Once upon a time the Silverdale boulders were removed, probably from their watery home in the Wade River or channel of the Orewa River and hauled, at great effort on the part of the Patu-paiarehe, to the elevated inland hillock just north of Silverdale. The huge boulders were positioned very precisely to form a massive, highly visible target that constituted the northern leg or trig in an alignment that, otherwise, ran southward from Mt. Wellington to Totara Park in Manurewa, before going to Puketutu Hill, just beyond the Bombay Hills. All in all, the very accurate alignment across the Auckland Isthmus ran for 44.1-miles (almost 71-kilometres). The boulder trig to the north at Silverdale and Puketutu Hill trig to the south at Bombay, were each situated almost equidistant from the centre position of Mt. Wellington. Let's see what this looked like:

Starting from the north at the Silverdale boulders, the line crosses the high ground at Okura and there is another mound marker there, perfectly located on the ridgeline. The line then runs down the coastline, brushing between North Head and Mt. Victoria in Devonport, before crossing the ancient trig mound on Mt. Wellington. It then proceeds over the large mound at Totara Park in Manurewa before resolving on the highest point of Mt. William (Puketutu).

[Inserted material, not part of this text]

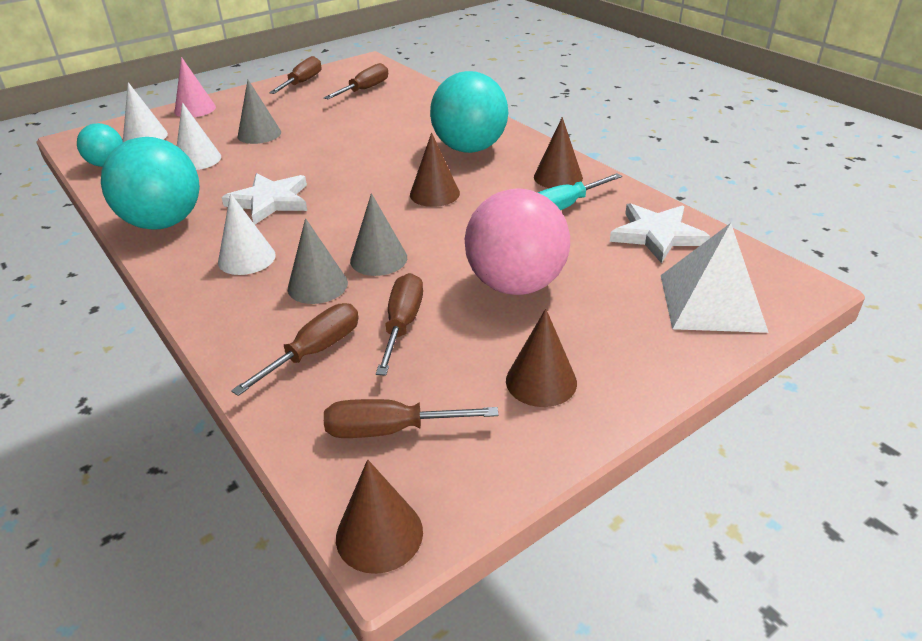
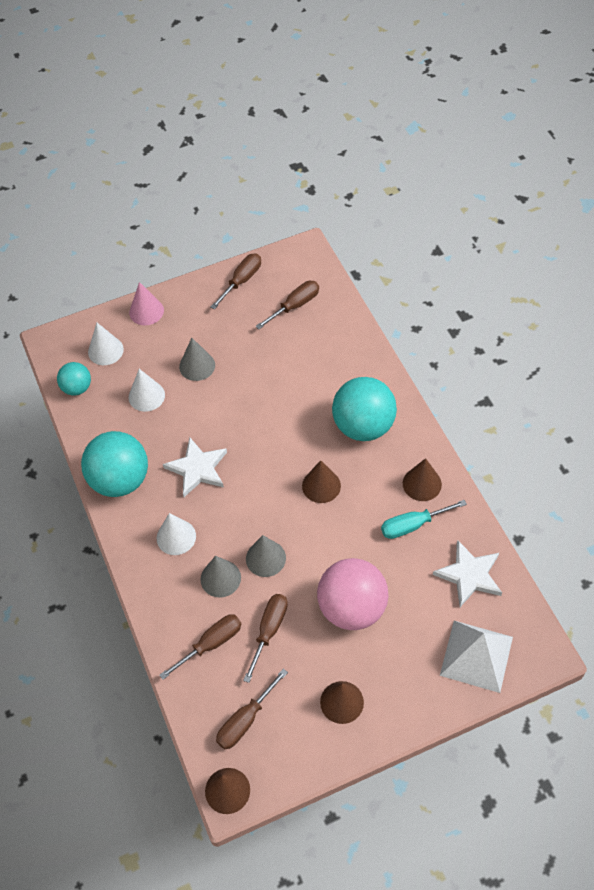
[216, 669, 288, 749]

The north-south alignment traverses the east-west equinox alignment extending from Stockade Hill, through the crest trench at Mt. Wellington and onward to the marker stone boulder atop Mt. Albert. The alignment from Silverdale to Bombay also traverses another (true north-south) alignment that extends from an obelisk site at Papakura to the obelisk cluster on Mr, Kevin Plummer's farm at Bombay. It can be safely predicted that there would have been many interim markers along the 44-mile alignment through Auckland and we might yet be able to detect a few more that have survived.

Gene stands atop the ridgeline mound in the high forest at Okura. It took about an hour to walk to this location from the last driveable forestry road into the area. The exact coordinates of where the Okura ridgeline mound "had to be" were calculated in AutoCad, in conjunction with Tumonz mapping program, and an expedition was mounted to see if the ancient Patu-paiarehe had placed an alignment marker at that location. Rising above the high ridgeline near the modern trig tower and situated to the south side of the present track, there is a voluminous earth heap forming a very "out of place" hump. It is exactly where it needs to be and is, undoubtedly, the remains of a very ancient surveying marker mound, located between the Silverdale boulders and the trig mound atop Mt. Wellington. We found no surviving stonework on the Okura mound.